I also believe that Cork will put a man-marker on McFadden because he is Donegal’s chief scorer. If the Munster champions can negate his threat it is difficult to see enough scores coming from elsewhere on the field to see Donegal through.
There has been some talk that Cork haven’t been tested in a while but that’s out of context because, as we know, Kildare can test anyone. I think it does a disservice to Kieran McGeeney’s side. They had a bad patch in that quarter-final when they went eight points down but they certainly tested Cork when they draggeded themselves back into the game with that scoring burst before half-time.
So to say Cork haven’t been challenged is not entirely accurate and I think it’s overplayed a bit. They also had enough challenges in Division 1 of the league this year when they went on to win it.
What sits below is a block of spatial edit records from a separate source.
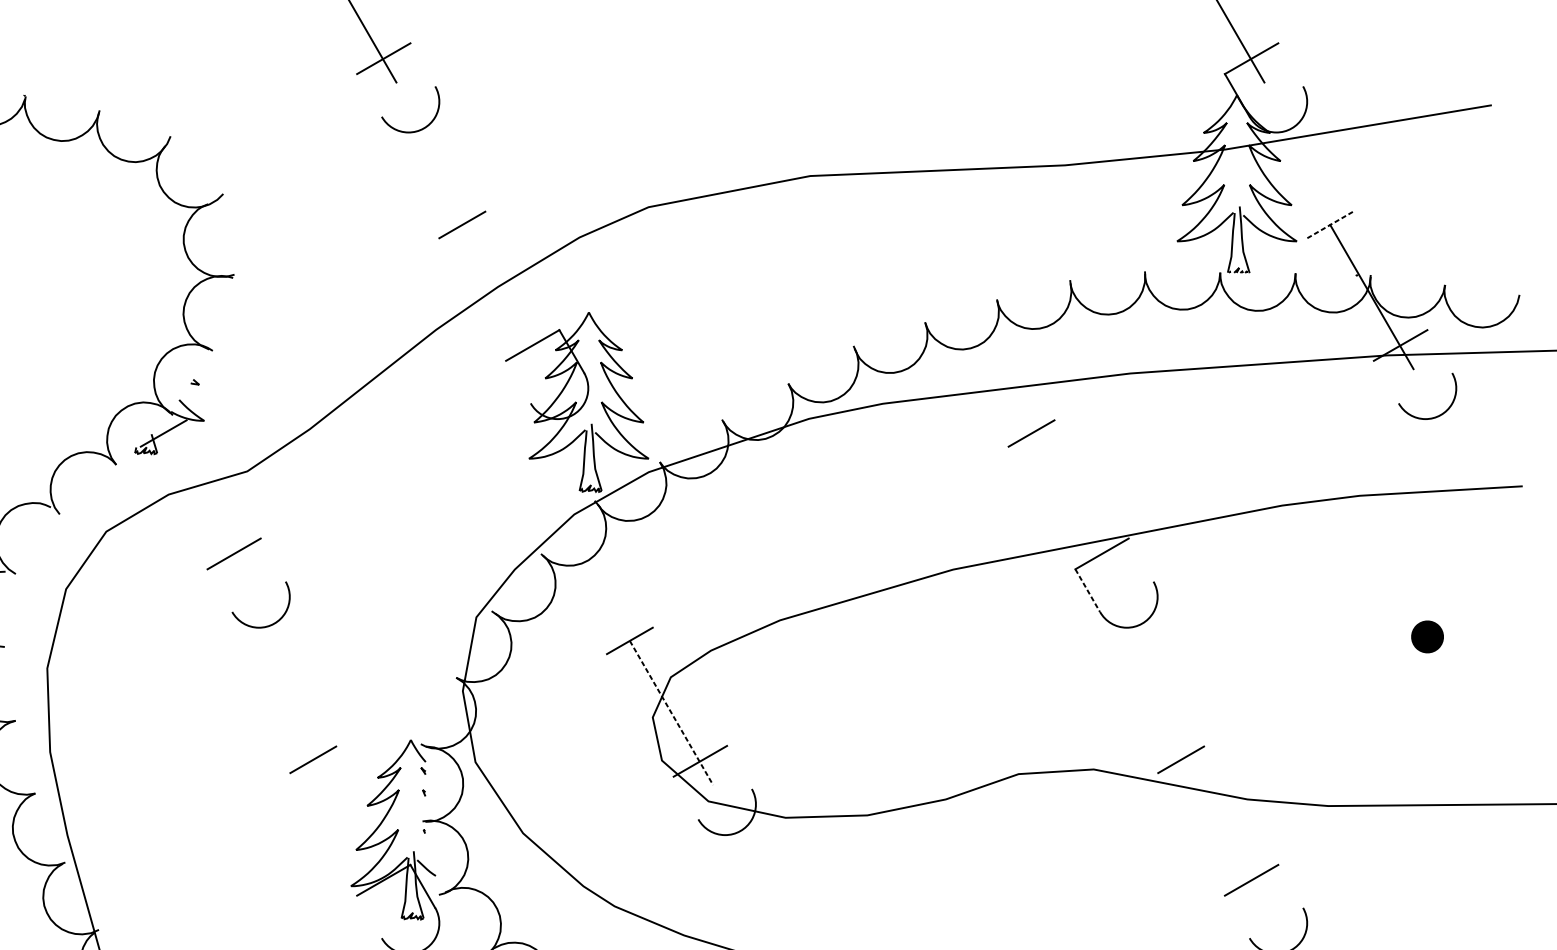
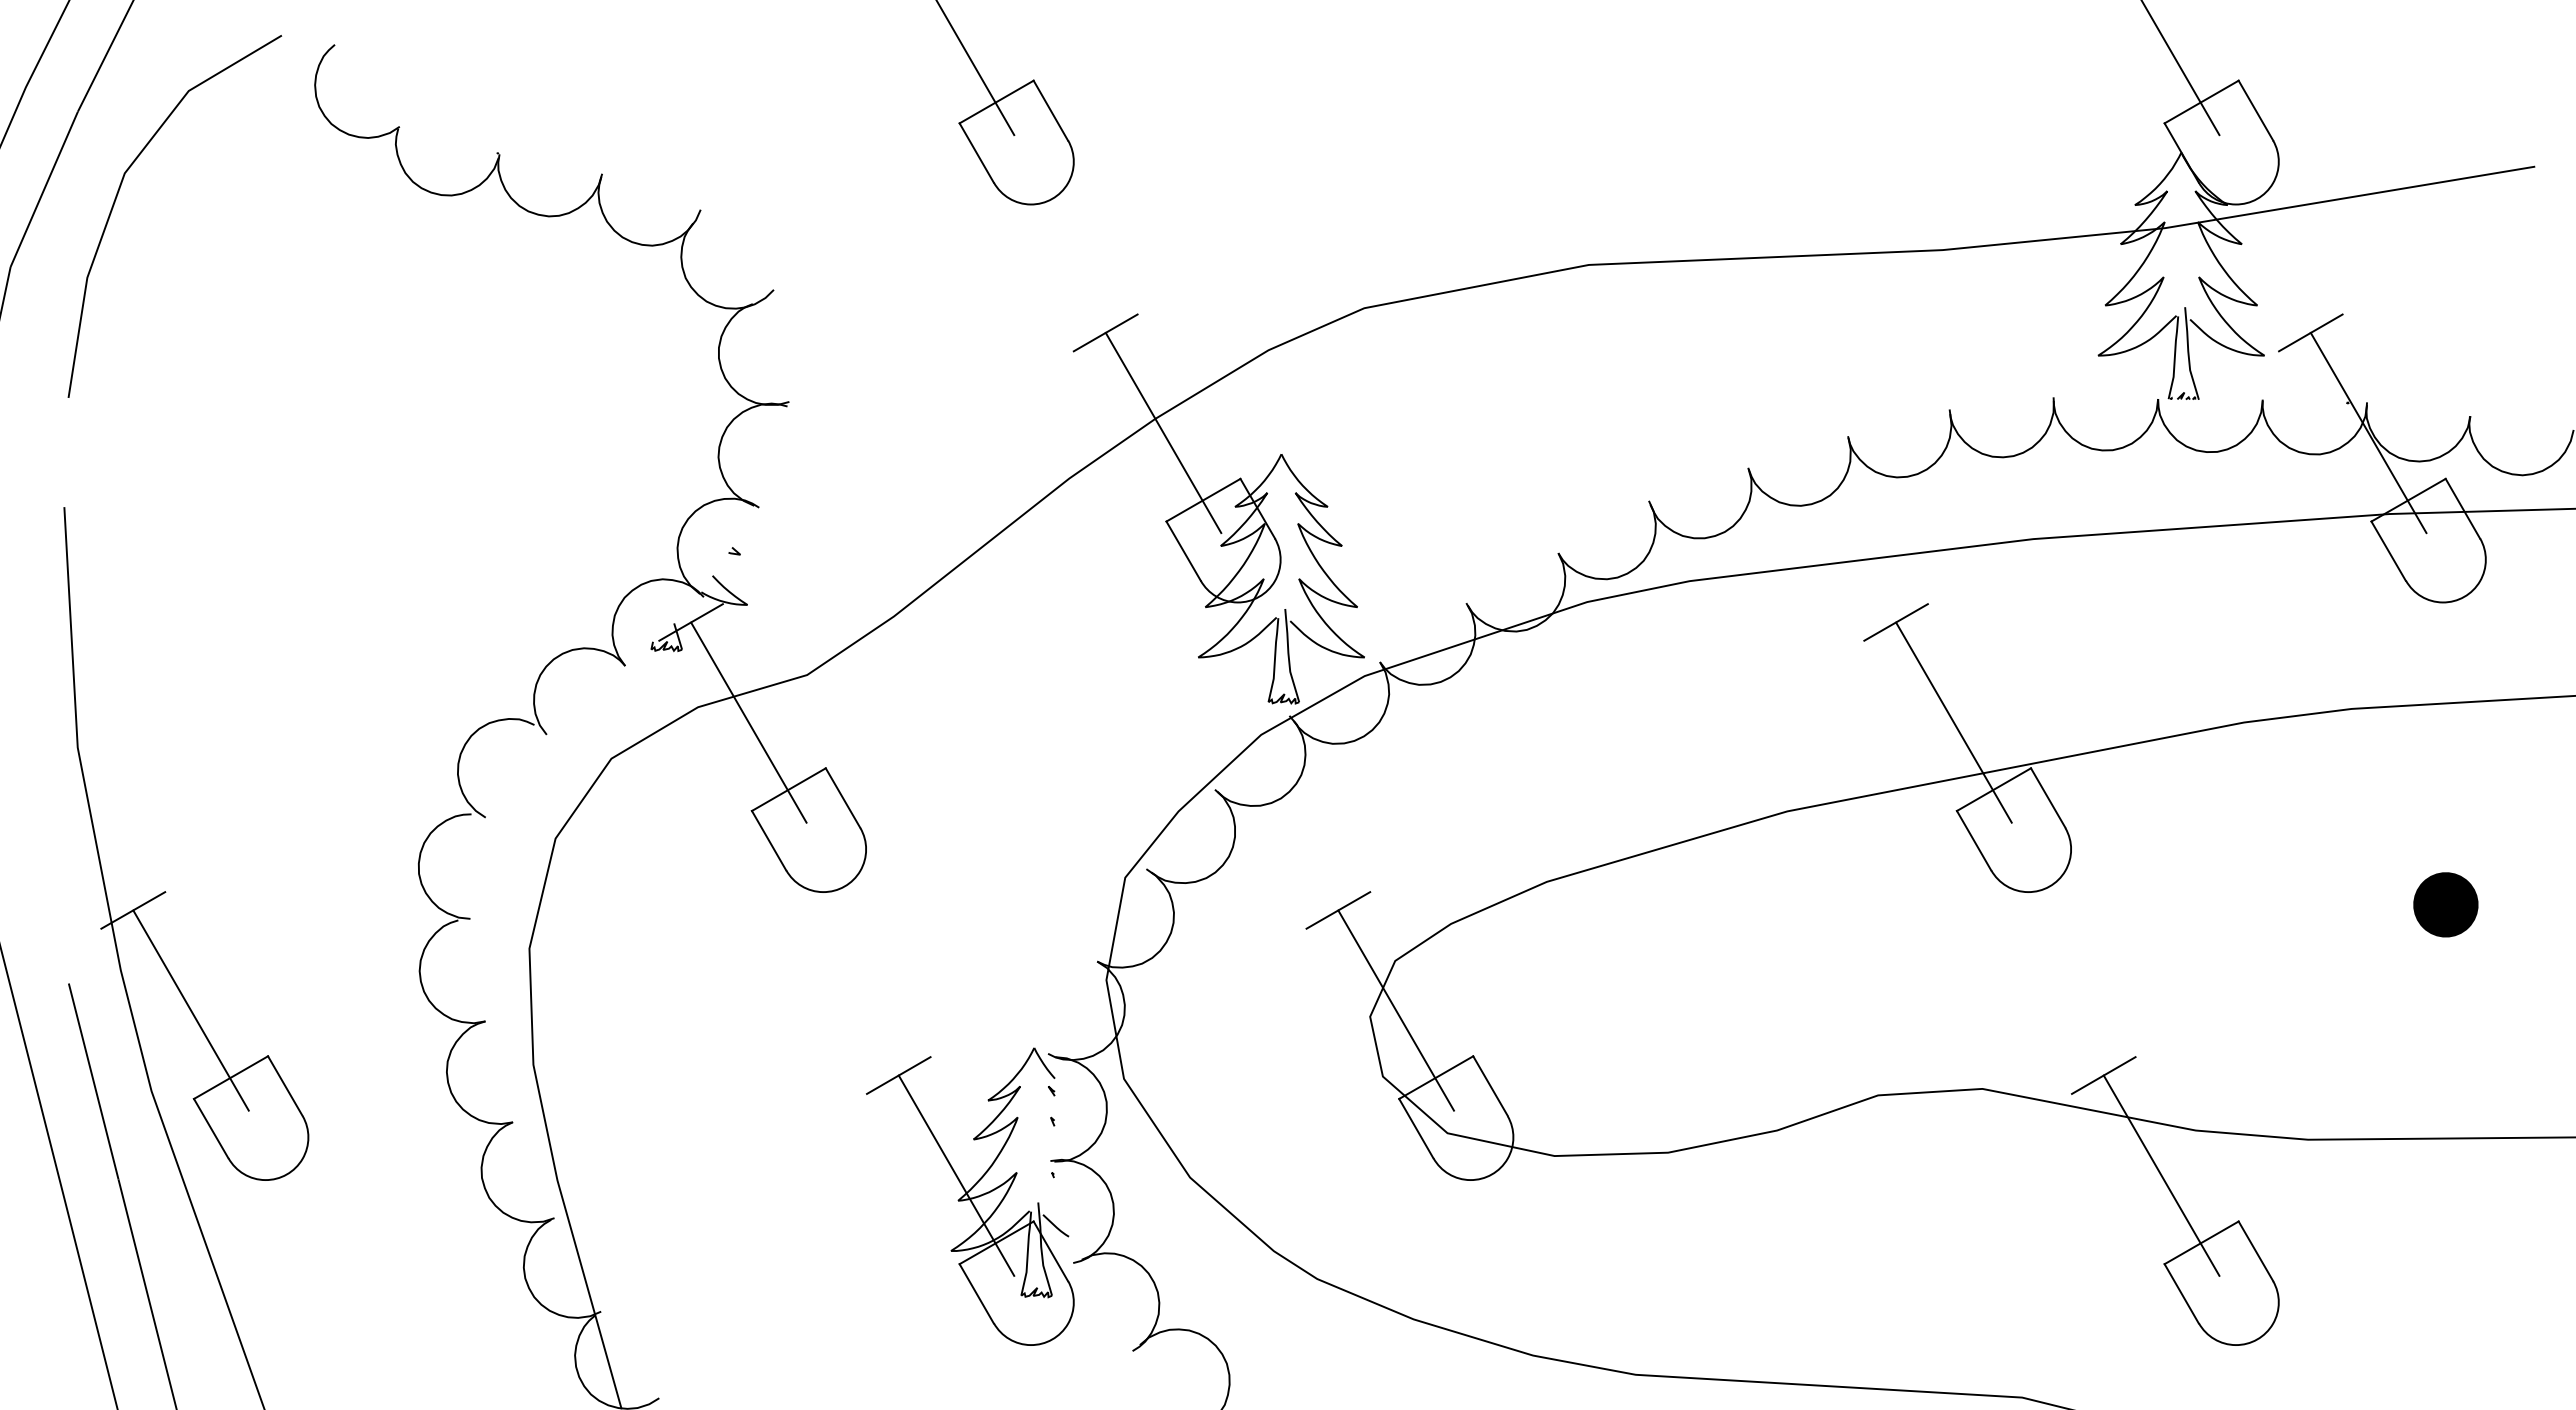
line: (422, 64) -> (1050, 110), added
line: (1290, 64) -> (2255, 110), added
line: (369, 95) -> (976, 152), added
line: (1330, 224) -> (2310, 332), dashed -> solid
line: (503, 296) -> (1163, 432), added
line: (1439, 351) -> (2462, 508), added
line: (518, 381) -> (1183, 550), added
line: (1386, 381) -> (2388, 550), added
line: (205, 505) -> (748, 722), added
line: (1072, 505) -> (1953, 722), added
line: (272, 559) -> (842, 797), added
line: (1141, 559) -> (2048, 797), added
line: (219, 590) -> (768, 840), added
line: (1088, 591) -> (1974, 841), dashed -> solid
part: (1427, 636) -> (2445, 904), size x1.43
line: (671, 712) -> (1396, 1010), dashed -> solid
line: (739, 767) -> (1490, 1085), added
line: (686, 797) -> (1416, 1128), added
line: (354, 831) -> (956, 1175), added
line: (1222, 831) -> (2161, 1175), added
line: (1290, 886) -> (2255, 1251), added
line: (369, 916) -> (976, 1293), added
line: (1237, 916) -> (2181, 1293), added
They know what they’re up against and in many ways they’re a bit like Donegal in that they will not want to be left with the feeling they’ve underachieved.
Given that they have won four league titles in a row, they probably would expect to have a better return in terms of All-Ireland wins. If they don’t win they will see a record of just one Sam Maguire in the period when they won four leagues as being not quite good enough.
Ultimately, for both teams on Sunday, after all the training sessions and team meetings, they will need a calm voice to deliver the finals words to them before they take to the pitch. You can’t play on hype. You need clear thinking and to work with the information you’ve been given. You need to be calm, know what’s expected from you and know what to expect from the opposition.
It’s vital to be ready but relaxed and if both teams play to their capabilities it’s going to be an intriguing encounter.